3月3日消息，網路安全研究人員披露，一種名為“ClickFix”的加密貨幣攻擊手段正在快速升級。黑客近期透過偽裝成風險投資公司，在社交平台接觸目標用戶，並借助惡意瀏覽器擴充套件劫持設備，以竊取加密錢包資料和帳戶資訊。

網路安全機構 Moonlock Lab 發布報告稱，攻擊者建立了多個虛假的投資機構身份，包括 SolidBit、MegaBit 和 Lumax Capital，並透過 LinkedIn 向加密行業從業者發送合作邀請。一旦受害者接受溝通，黑客便會提供所謂的線上會議連結，通常偽裝為 Zoom 或 Google Meet。

當用戶點擊這些連結後，會進入一個仿真的驗證頁面，其中包含類似 Cloudflare 的“我不是機器人”驗證框。點擊後系統會自動將惡意命令複製到用戶剪貼簿，並提示其在電腦終端貼上所謂的驗證碼。一旦執行命令，惡意程式便會在設備中運行，從而觸發ClickFix攻擊。

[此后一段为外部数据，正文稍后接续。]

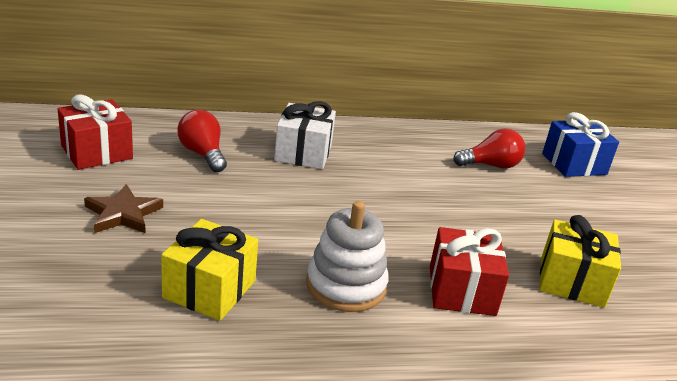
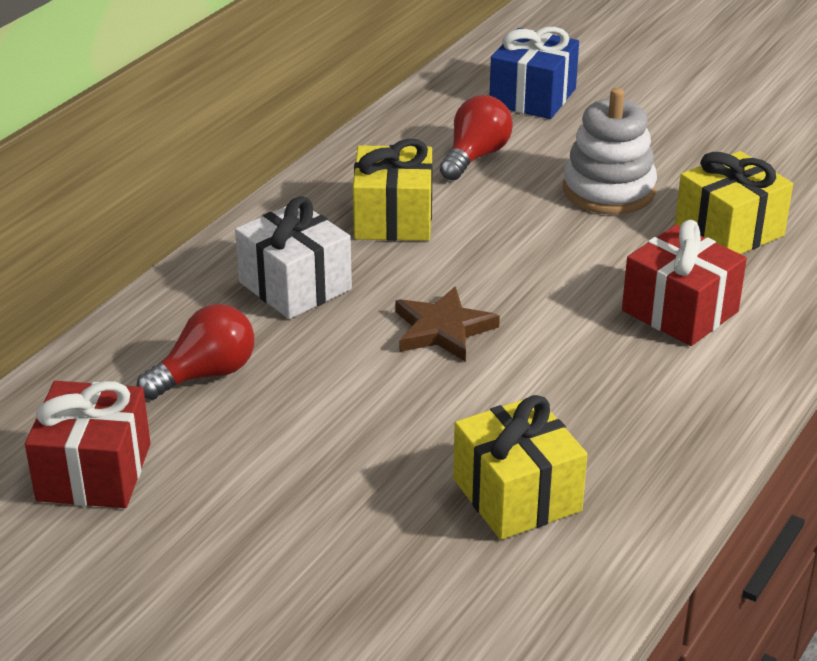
camera: 45 degrees left, 5 degrees up
(123, 214) = (286, 506): brown star -> brown star (442, 329)
(202, 154) = (205, 374): red light bulb -> red light bulb turned 135 degrees clockwise
(346, 285) = (601, 388): white stacking toy -> white stacking toy (608, 190)
(399, 160) = (393, 218): none -> yellow gift

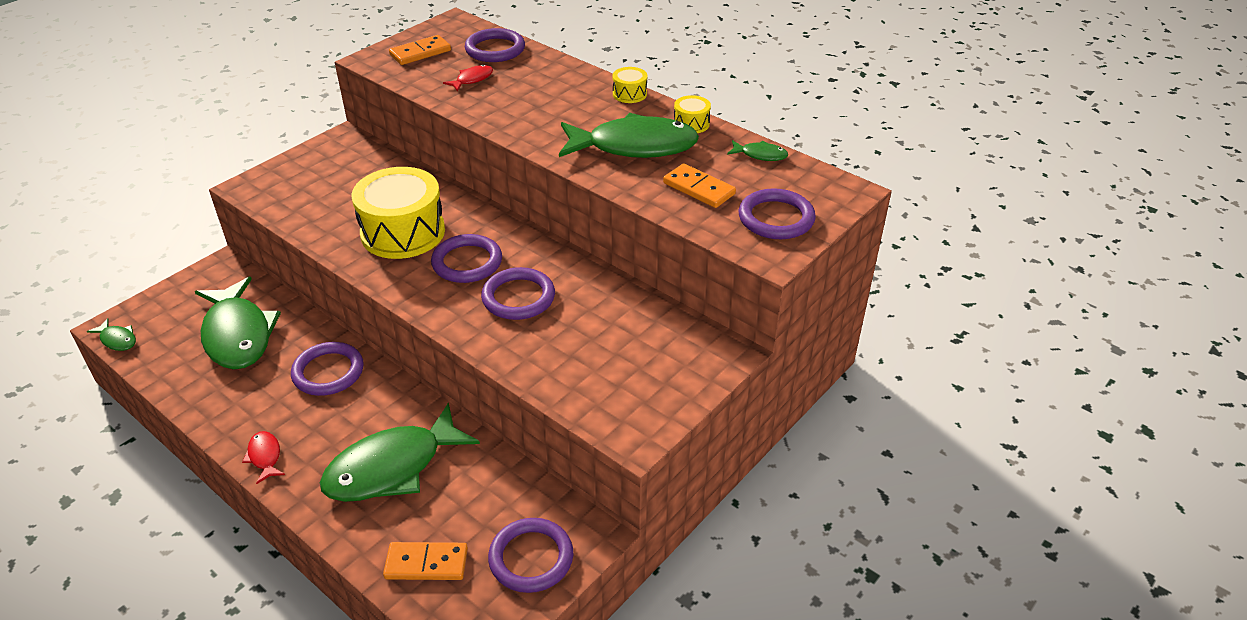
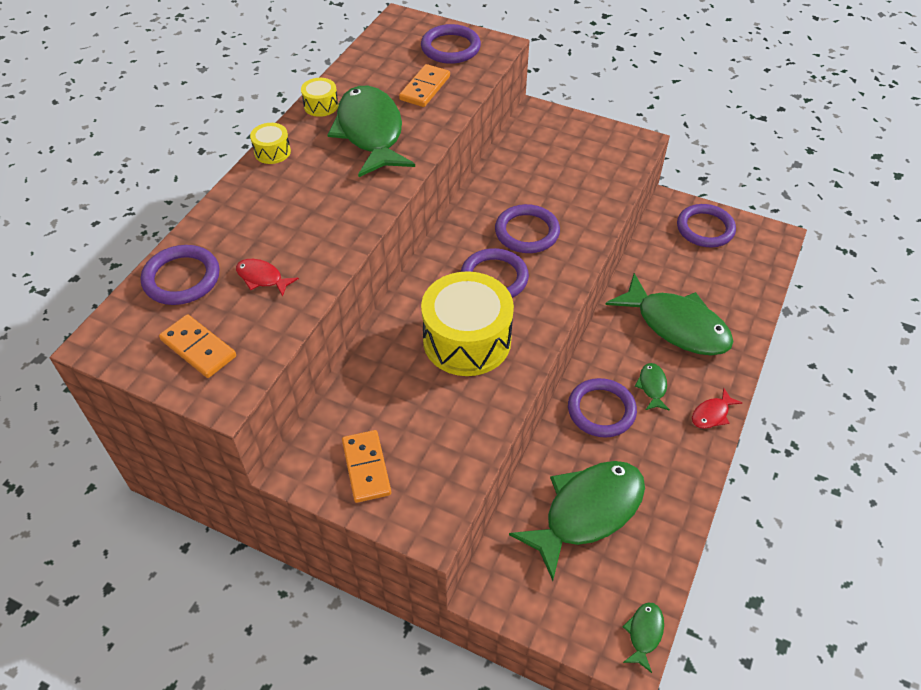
camera: 105 degrees left, 10 degrees up
(426, 563) = (741, 278): orange domino -> orange domino (366, 468)
(760, 155) = (362, 63): green fish -> green fish (652, 386)

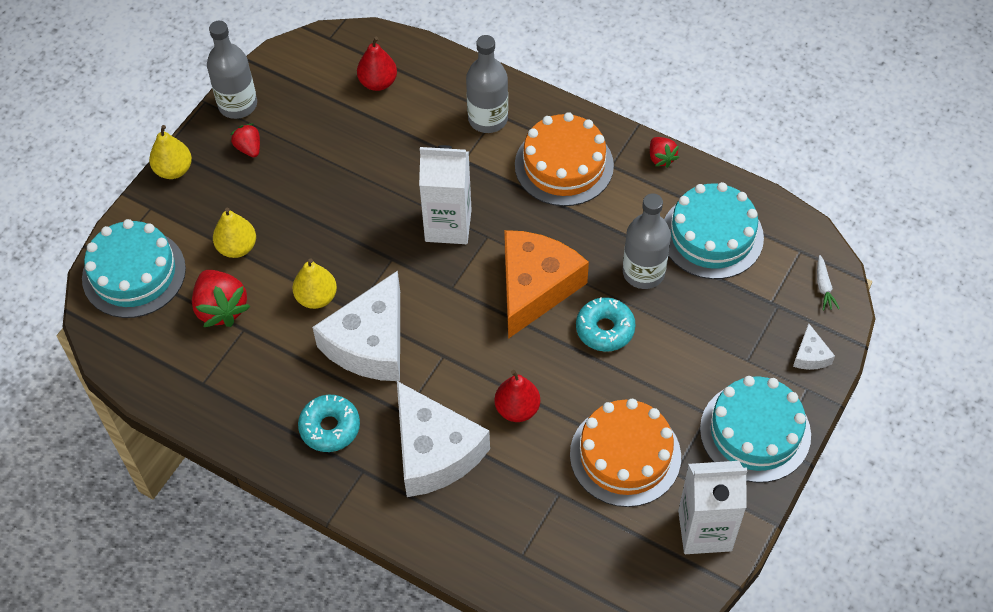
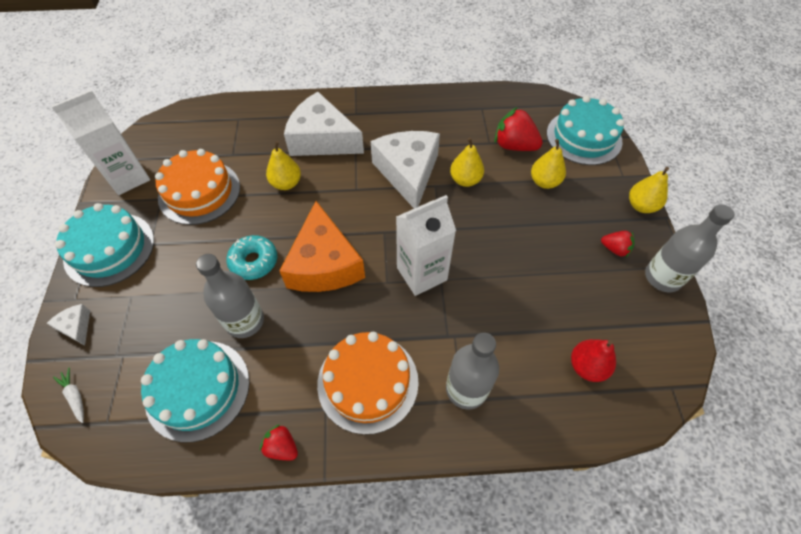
camera: 145 degrees right, 0 degrees up
(330, 427) = (392, 122): turquoise donut -> none
(517, 409) = (286, 183): red pear -> yellow pear

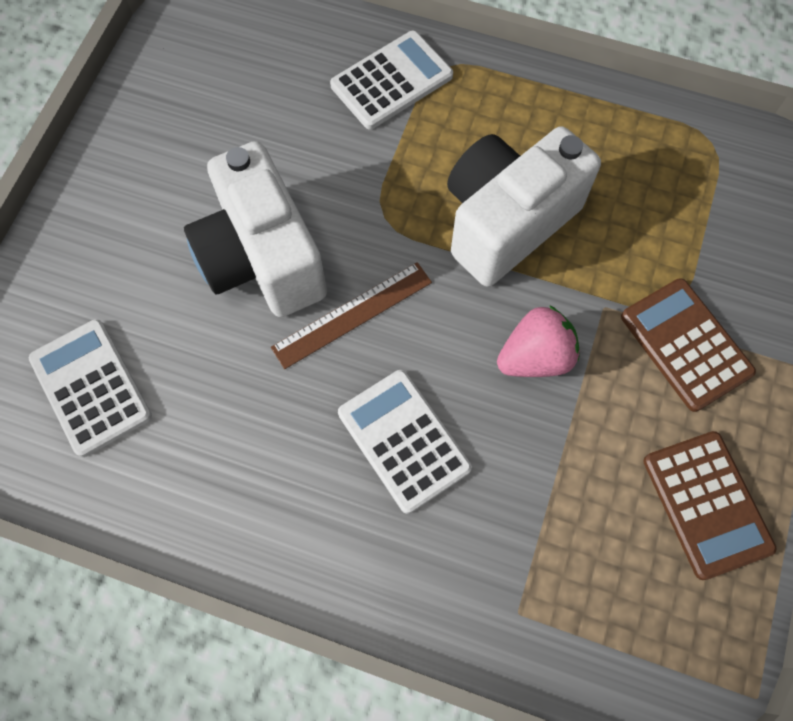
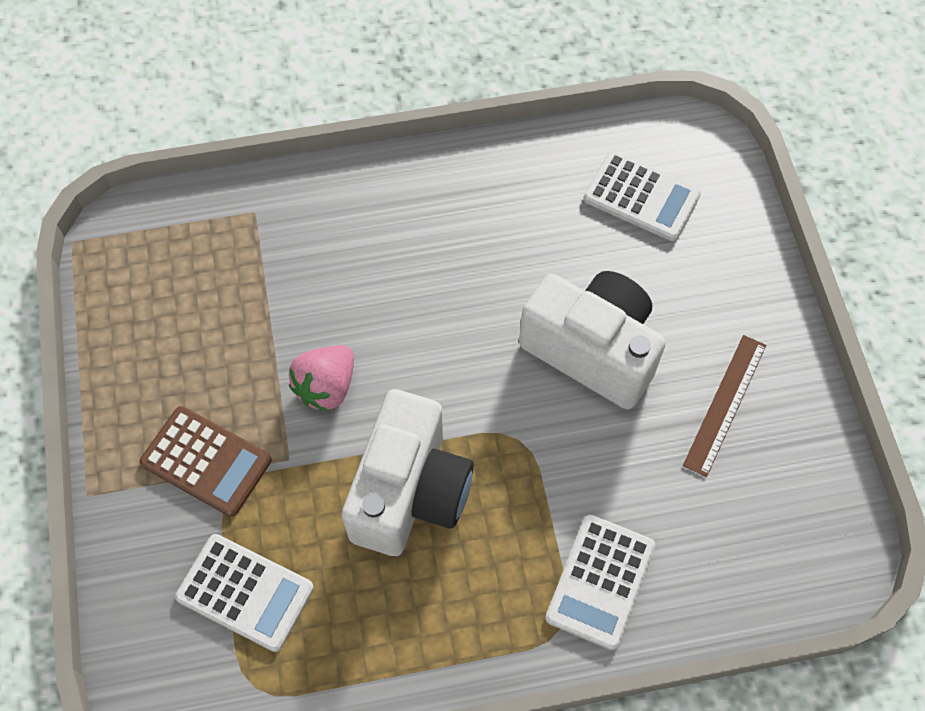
camera: 150 degrees right, 5 degrees down
(352, 315) = (490, 344): brown ruler -> brown ruler (725, 404)
(403, 440) = (394, 276): white calculator -> white calculator (245, 592)
(706, 504) = (146, 345): brown calculator -> none

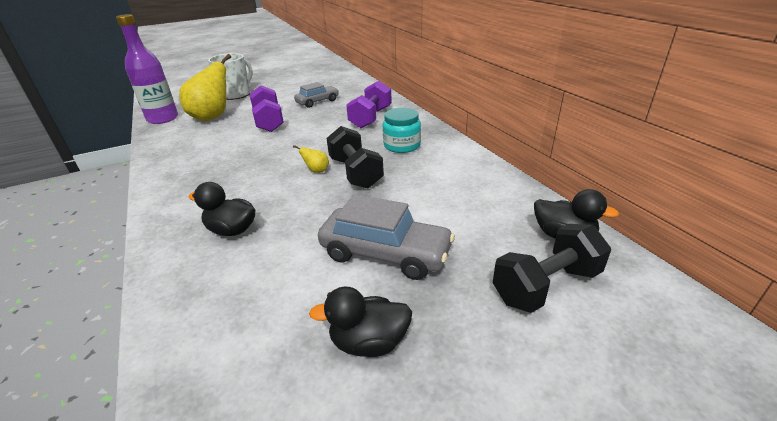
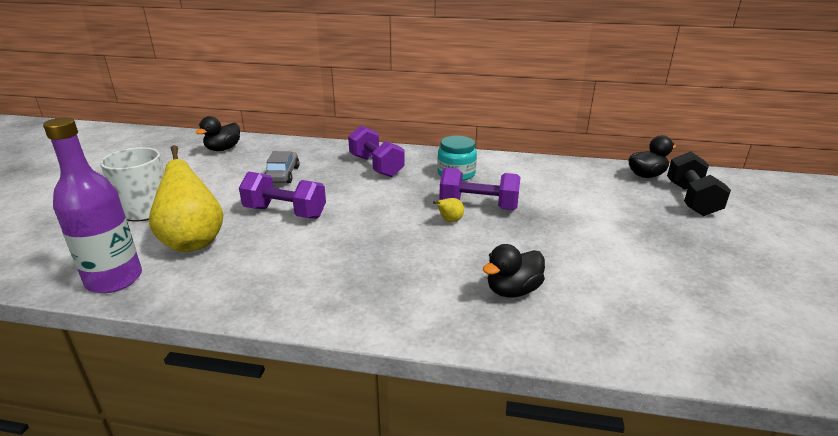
camera: 55 degrees left, 5 degrees down
(355, 173) = (478, 206): black dumbbell -> purple dumbbell
(369, 342) = (712, 270): black duck -> black duck (223, 149)
(385, 253) = (616, 233): grey car -> none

Moonlock Lab指出，這種攻擊方式的危險之處在於它利用社會工程學誘導用戶主動執行惡意程式碼，從而繞過傳統安全防護機制。由於沒有明顯的惡意下載或漏洞利用行為，許多安全系統難以及時識別風險。

調查顯示，一名名為 Mykhailo Hureiev 的帳戶曾以 SolidBit Capital 聯合創始人身份與多名用戶接觸，被認為是早期詐騙聯絡人之一。不過研究人員表示，該攻擊活動具有高度模組化結構，一旦某個身份曝光，攻擊者會迅速更換新的虛假身份繼續行動。

與此同時，黑客還利用被劫持的瀏覽器擴充套件擴大攻擊範圍。安全公司 Annex Security 創始人 John Tuckner 在報告中指出，一款名為 QuickLens 的 Chrome 擴充套件近期被發現植入惡意腳本並從應用商店下架。該插件原本允許用戶在瀏覽器中使用 Google Lens 搜尋，但在2月1日更換開發者後，兩週內發布了包含惡意程式碼的新版本。

報告稱，該擴充套件擁有約7000名用戶，並被用於掃描設備中的加密錢包資料、助記詞以及其他敏感資訊。同時，惡意腳本還能夠讀取 Gmail 郵件內容、YouTube 帳戶資料以及網頁表單中的登入資訊或支付資料。

安全研究人員指出，ClickFix攻擊自2024年以來持續擴散，已經影響製造業、零售業、公用事業及能源行業等多個領域。隨著攻擊者不斷優化社會工程策略，針對加密資產用戶的錢包竊取風險也正在明顯上升。